Posts Tagged ‘theater’
“By reducing the scale of events it can introduce much larger events”*…
In the Regency era (early 1800s), live theater was so popular that it regularly inspired riots. In 1809, when the Covent Garden Theater tried to raise ticket prices, audiences were so incensed that they revolted. For more than two months straight, they shouted, shook rattles, rung bells, and even brought pigs into the theater to drown out the actors. The protest was successful, and the administration gave up on the price hike.
Meanwhile, crowds packed into the “blood tubs,” unofficial performances held in abandoned warehouses and holes dug into the ground. The typical fare included lewd songs, dramatizations of shocking local crimes, and twenty-minute abridgements of Shakespeare. The shows changed so frequently that the actors tended to make up the stories as they went along. The theaters were unlicensed, meaning that both audiences and actors risked imprisonment for participating. Nonetheless, the blood tubs were so popular that they sometimes gave as many as six performances a day to audiences of hundreds, most of them children.

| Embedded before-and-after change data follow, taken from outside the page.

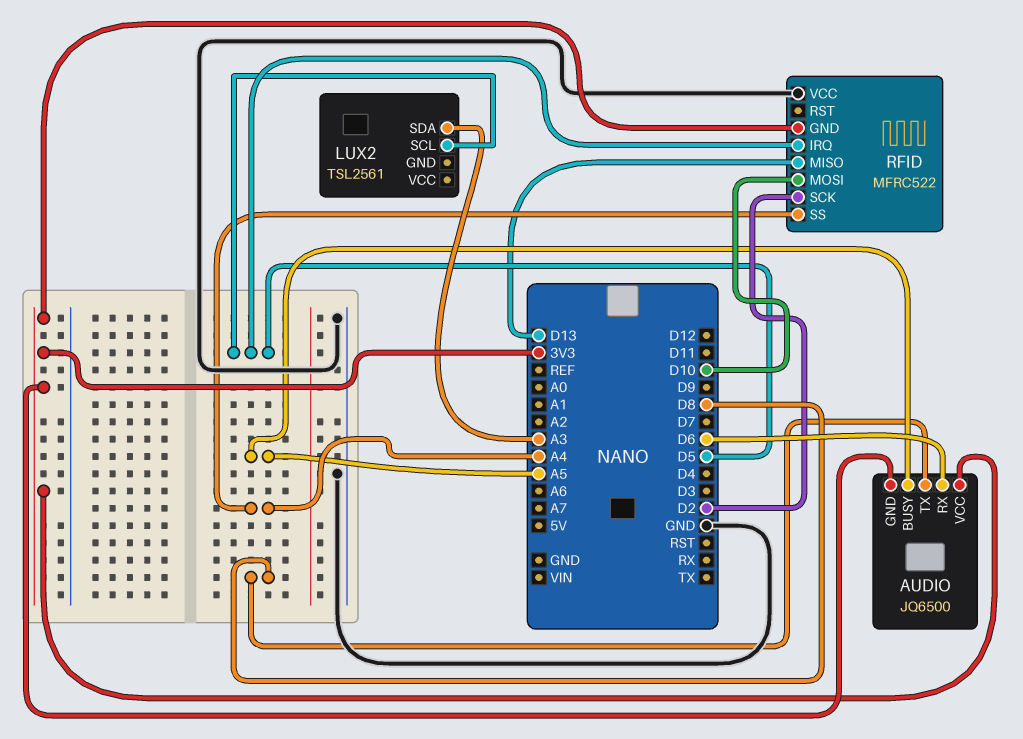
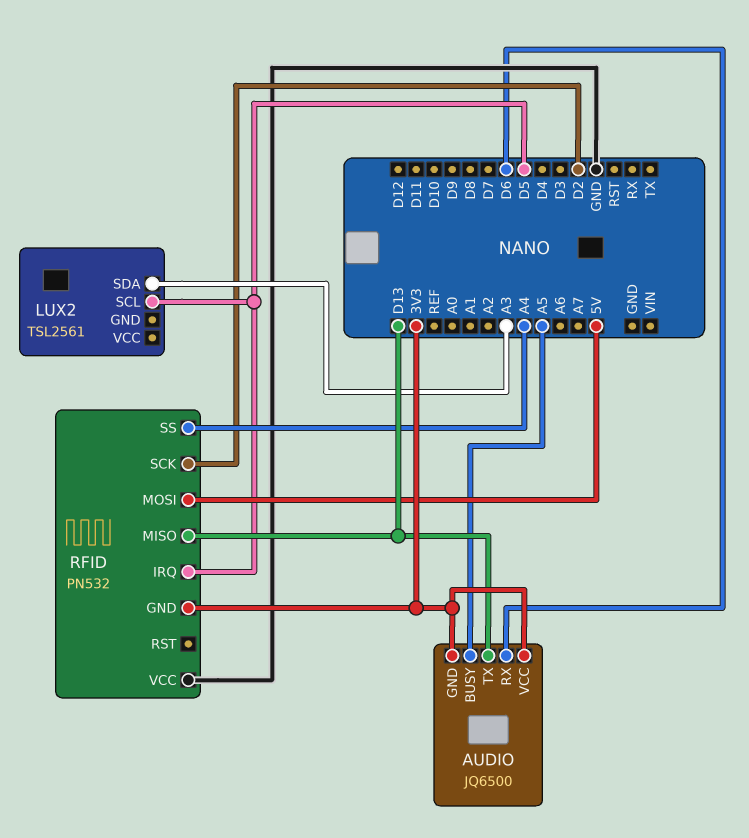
AUDIO pin TX: D8 -> D13
RFID: MFRC522 -> PN532
RFID pin MOSI: D10 -> 5V

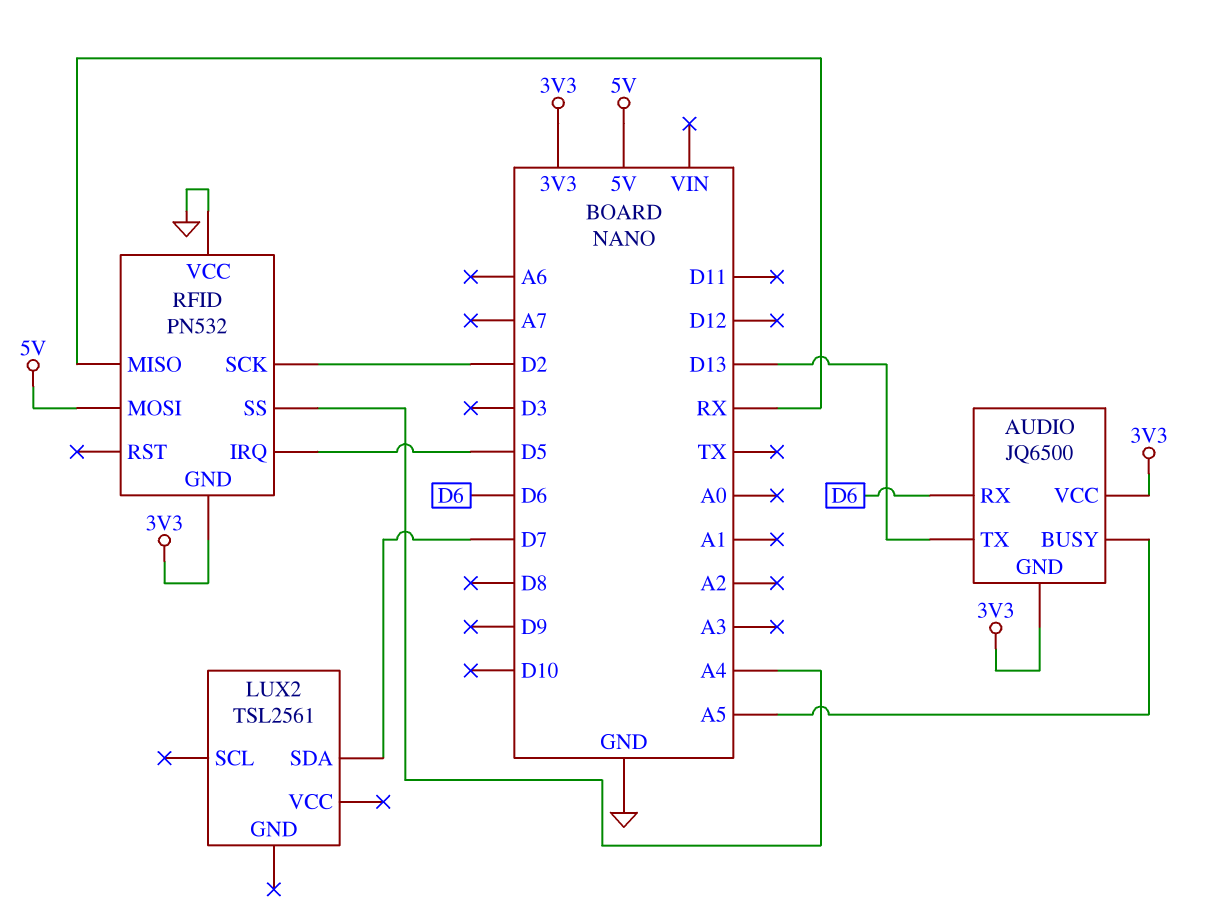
LUX2 pin SCL: D5 -> none
LUX2 pin SDA: A3 -> D7
RFID pin MISO: D13 -> RX

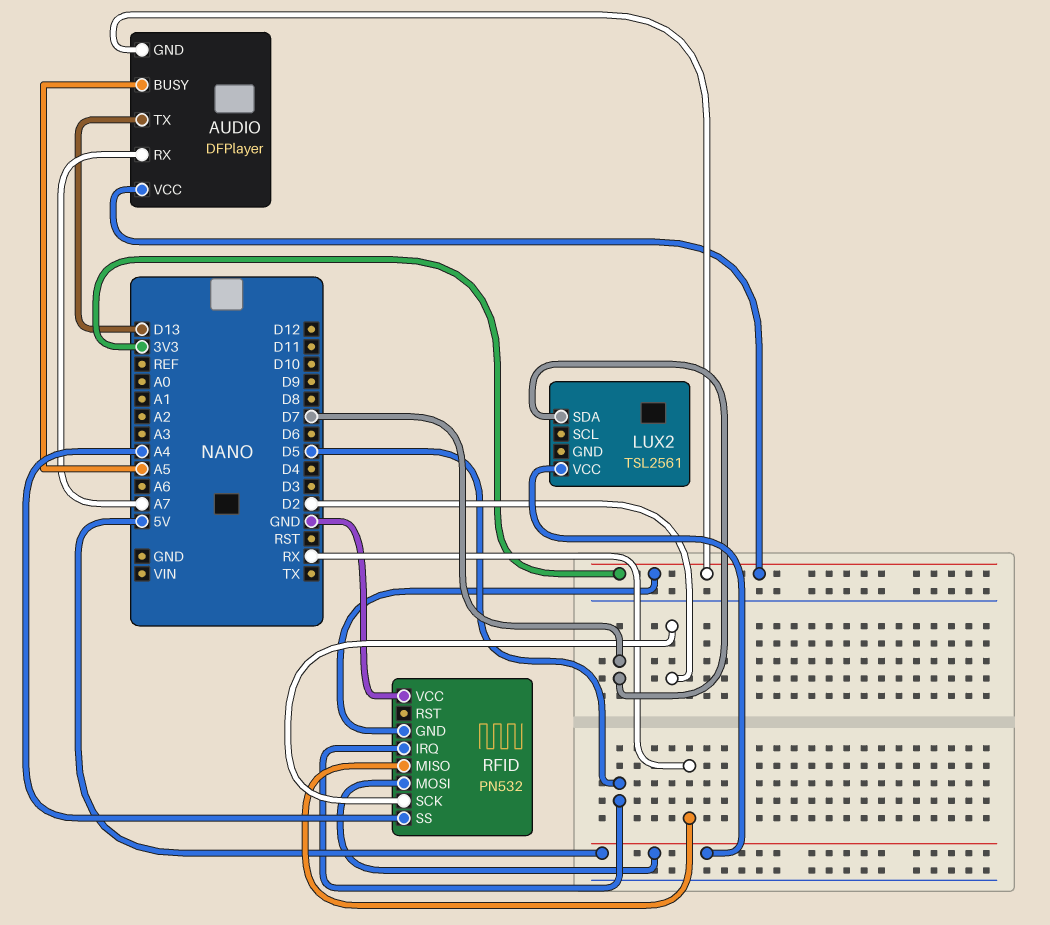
AUDIO: JQ6500 -> DFPlayer
AUDIO pin RX: D6 -> A7
LUX2 pin VCC: none -> 5V

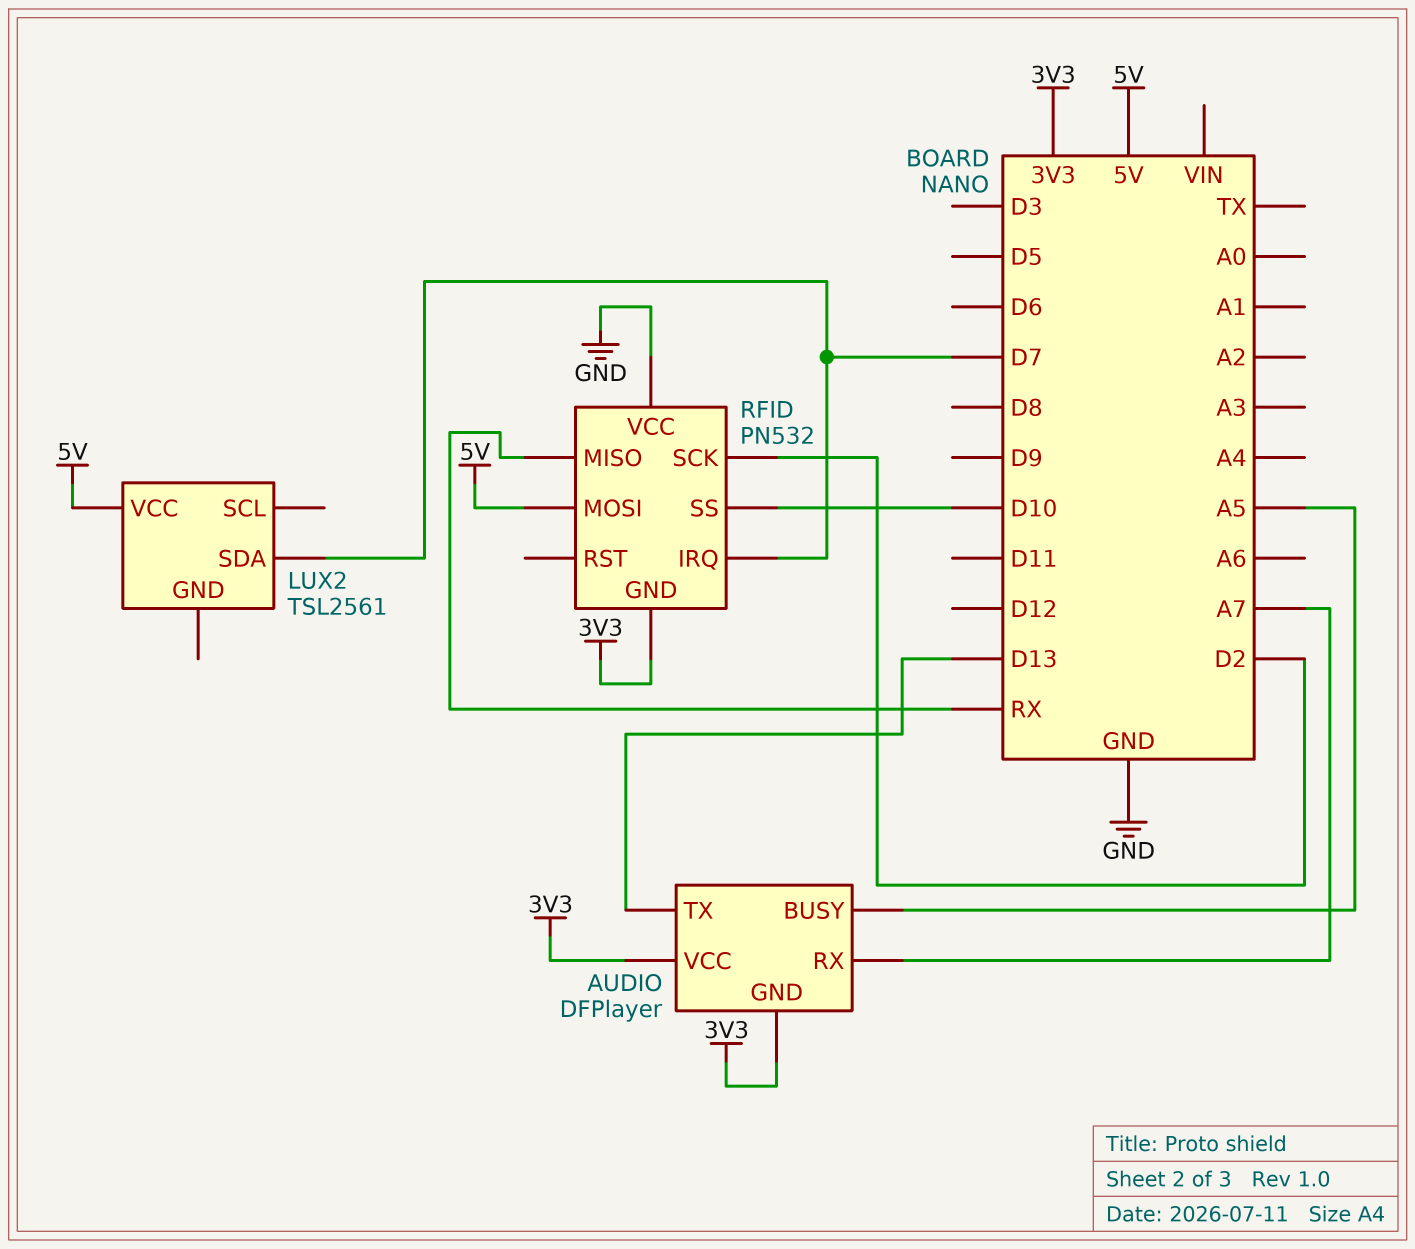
RFID pin IRQ: D5 -> D7
RFID pin SS: A4 -> D10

Clearly, people were hungry for entertainment. And in this time before Netflix and YouTube, enterprising toymakers developed a novel way to bring entertainment into the home: paper theaters. For “one penny plain, two cents colored,” you got a tiny cardboard stage about the size of a paperback book, complete with a proscenium arch, curtains, and sometimes even a paper audience. The characters were laid out on sheets of paper, frozen in dramatic poses: villains brandish revolvers capped with clouds of gunpowder, jolly sailors hook arms and dance, clowns emerge from barrels…

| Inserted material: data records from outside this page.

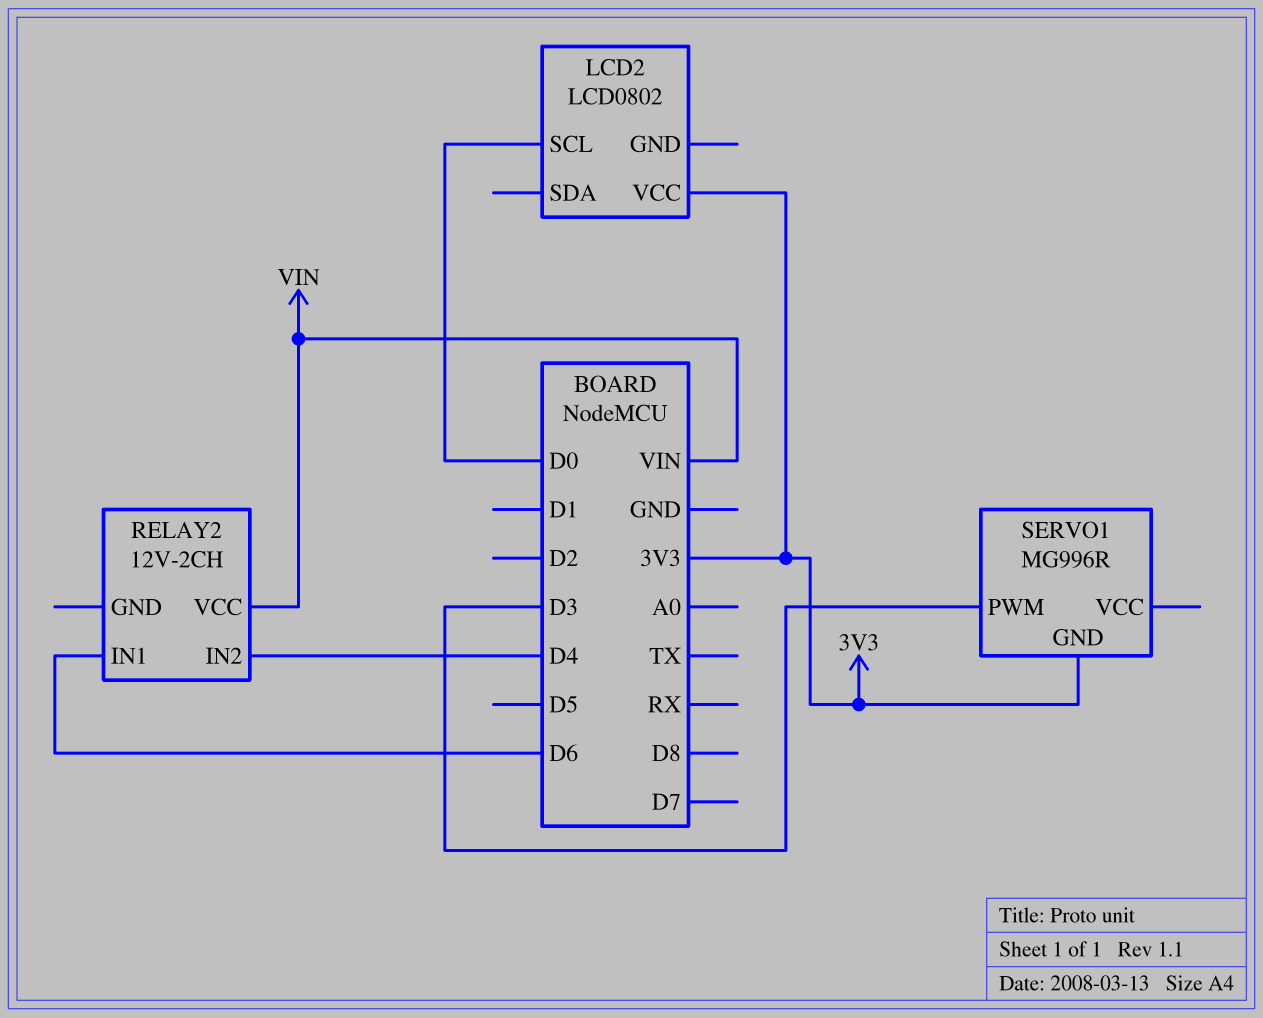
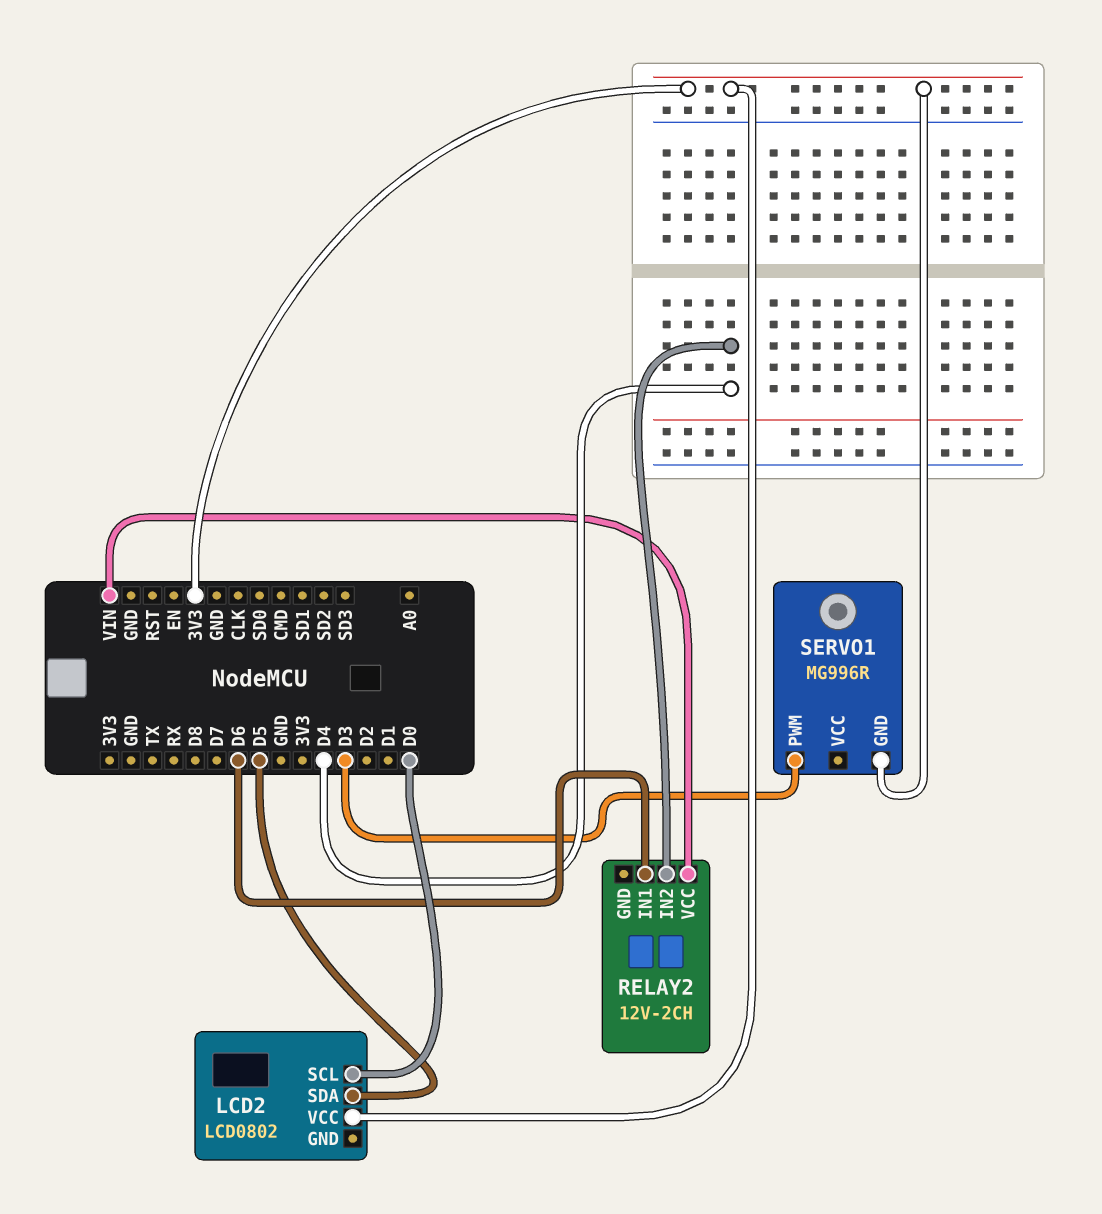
LCD2 pin SDA: none -> D5

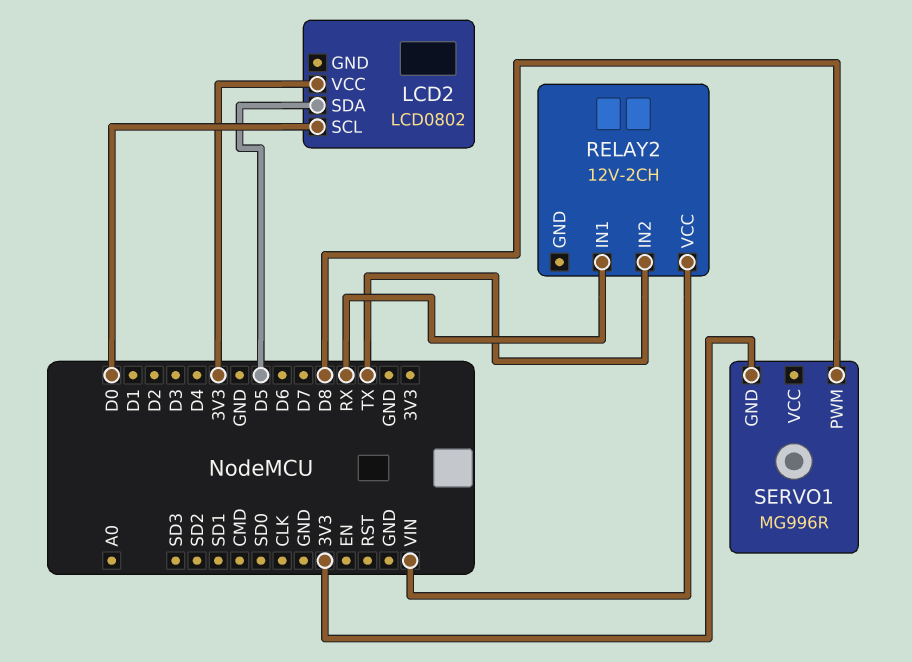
RELAY2 pin IN1: D6 -> RX
RELAY2 pin IN2: D4 -> TX
SERVO1 pin PWM: D3 -> D8

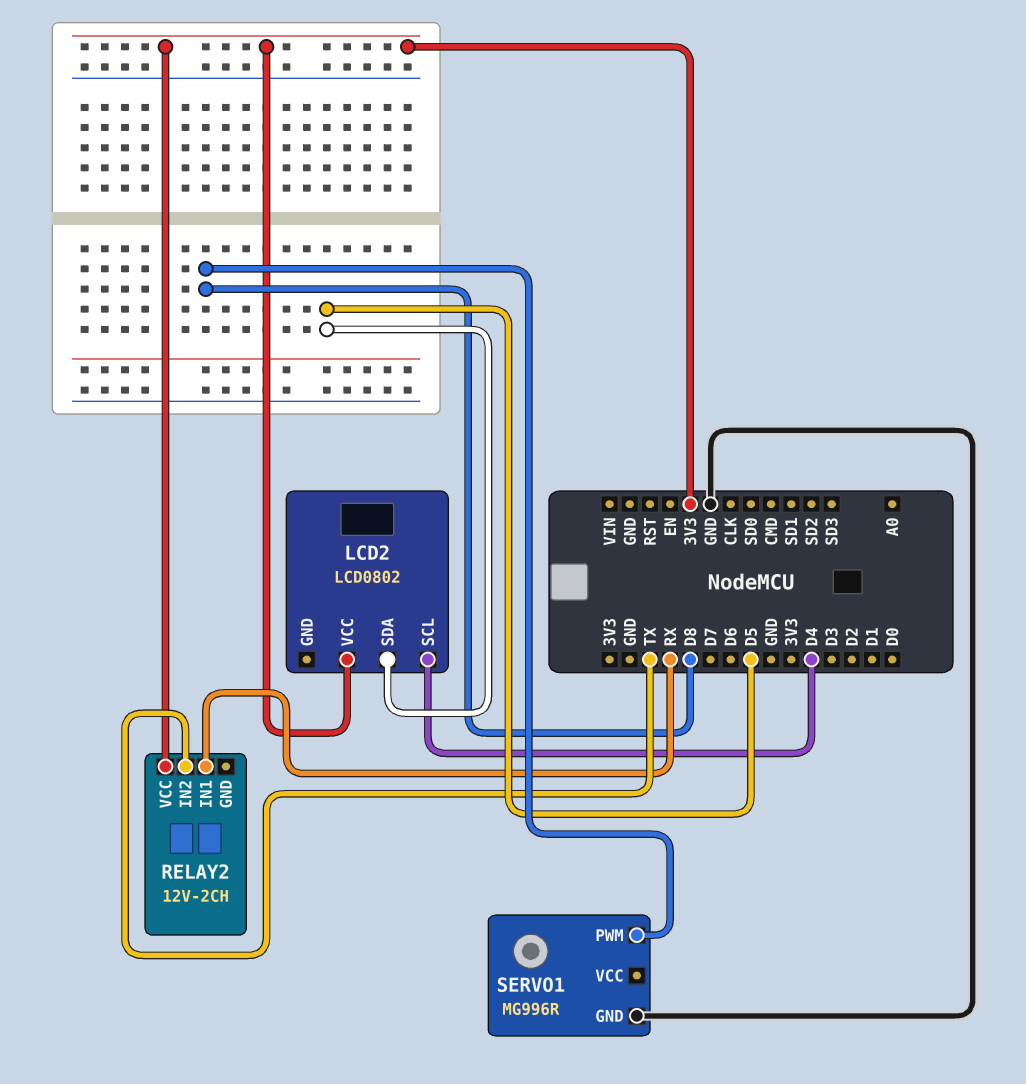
LCD2 pin SCL: D0 -> D4
RELAY2 pin VCC: VIN -> 3V3
SERVO1 pin GND: 3V3 -> GND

This short-lived children’s toy left… an enduring cultural legacy. Before Robert Louis Stevenson wrote Treasure Island, before Jean Cocteau directed his iconic, dreamlike Beauty and the Beast, before Wagner composed his Ring Cycle, they each acted out their big stories on these tiny stages. As the literary scholar Monica Cohens points out, Stevenson’s Treasure Island reads almost like a paper-theater drama writ large. Pirates were an unshakeable cliché of Victorian melodrama, and the grim tales of cruelty and violence that featured on the Victorian stage were brightened into candy colors in their miniature theater editions. Likewise, Stevenson’s dashing pirates come to us filtered through a sunny lens…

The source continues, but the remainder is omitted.